Expression of Fas and Fas ligand in normal and ischemia-reperfusion testes: involvement of the Fas system in the induction of germ cell apoptosis in the damaged mouse testis.

Apoptosis of germ cells is very common in normal and injured mammalian testes. The aim of this study was to examine the possible involvement of the Fas and Fas ligand (FasL) system in the induction of germ cell apoptosis in normal and ischemia-reperfusion testes of adult mice. Apoptosis was assessed by the TUNEL method and by DNA gel electrophoresis. Fas and FasL mRNAs were detected by Northern blotting and reverse transcription polymerase chain reaction techniques, and proteins were analyzed by Western blotting and immunohistochemistry. Apoptosis of germ cells was identified in the normal testis especially around stages XI and XII, whereas the expression of Fas and FasL was largely confined to Leydig cells and Sertoli cells, respectively. However, in the testes reperfused after 1 h of ischemia, a high number of TUNEL-positive cells were identified in parallel with increased Fas-positive germ cells, whereas FasL expression in Sertoli cells was almost constant irrespective of the duration of reperfusion.
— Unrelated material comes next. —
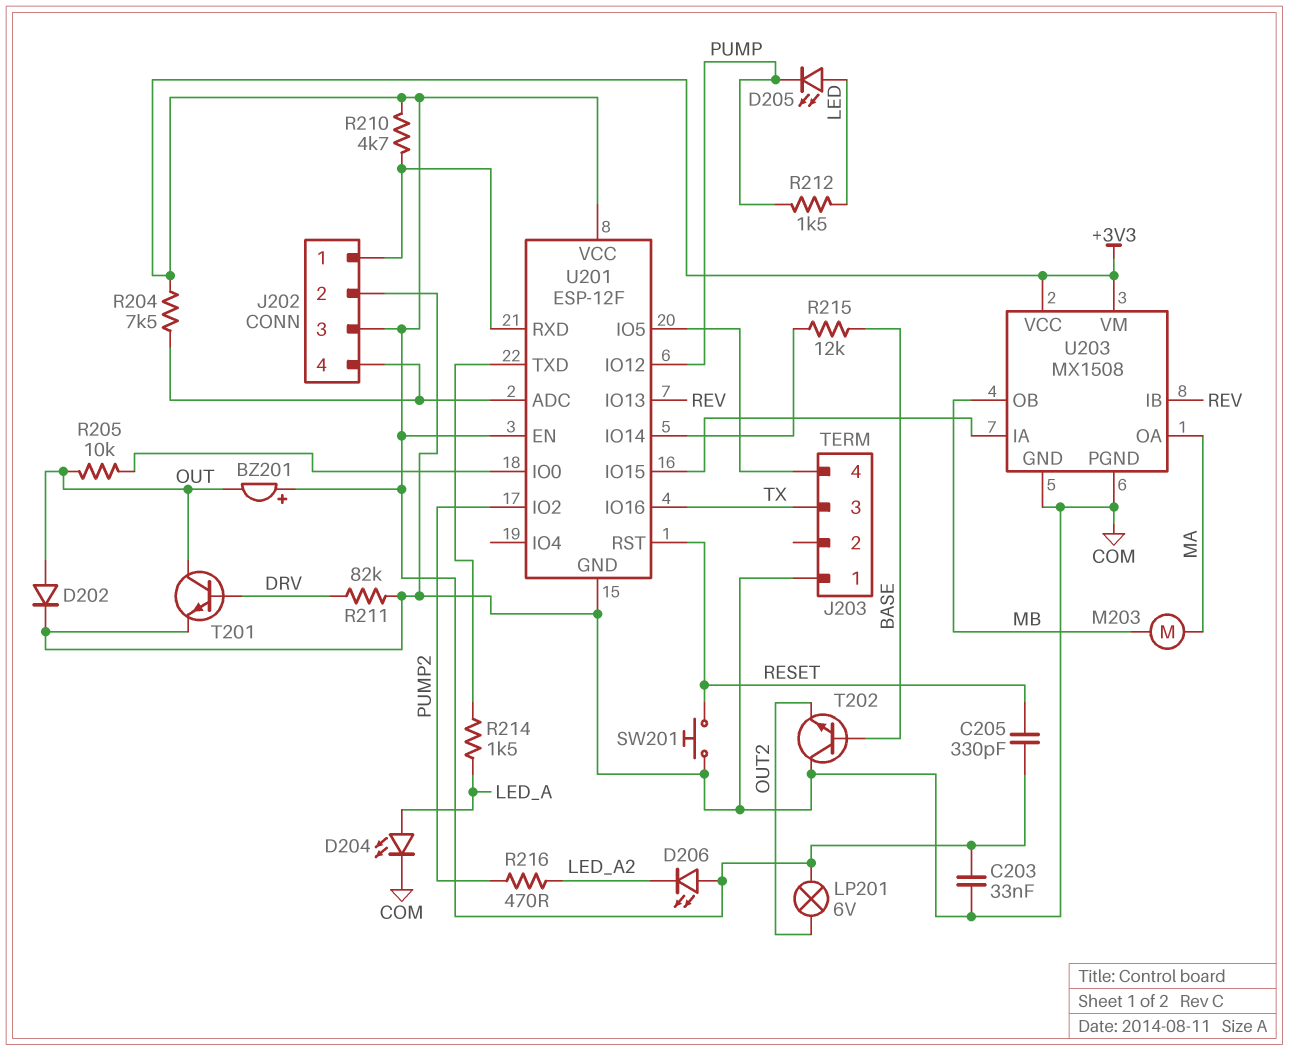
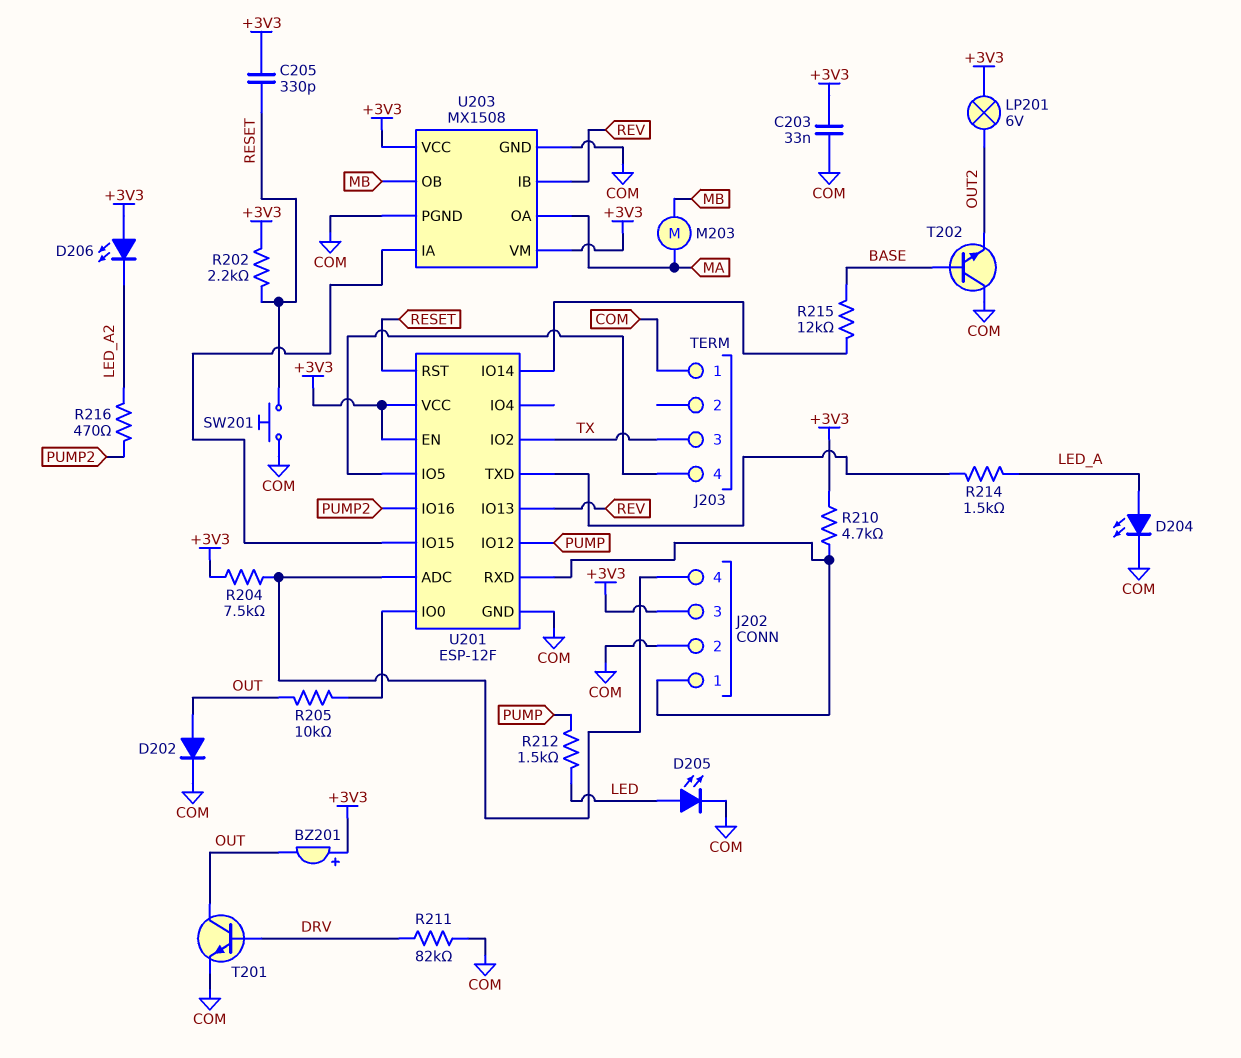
D205: LED (A LED, K PUMP) -> LED (A LED, K COM)
R202: none -> 2.2k (+3V3, RESET)
U201 pin IO2: PUMP2 -> TX
U201 pin IO16: TX -> PUMP2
Moreover, i.p. injection of anti-Fas antibody, which blocks the interaction between Fas and FasL, inhibited apoptosis, as indicated by the reduced number of TUNEL-positive cells, except for apoptosis at stages XI and XII. Our results indicate that the Fas/FasL system mediates apoptosis of spermatogenic cells in the injured testis but not spontaneous apoptosis in the normal testis.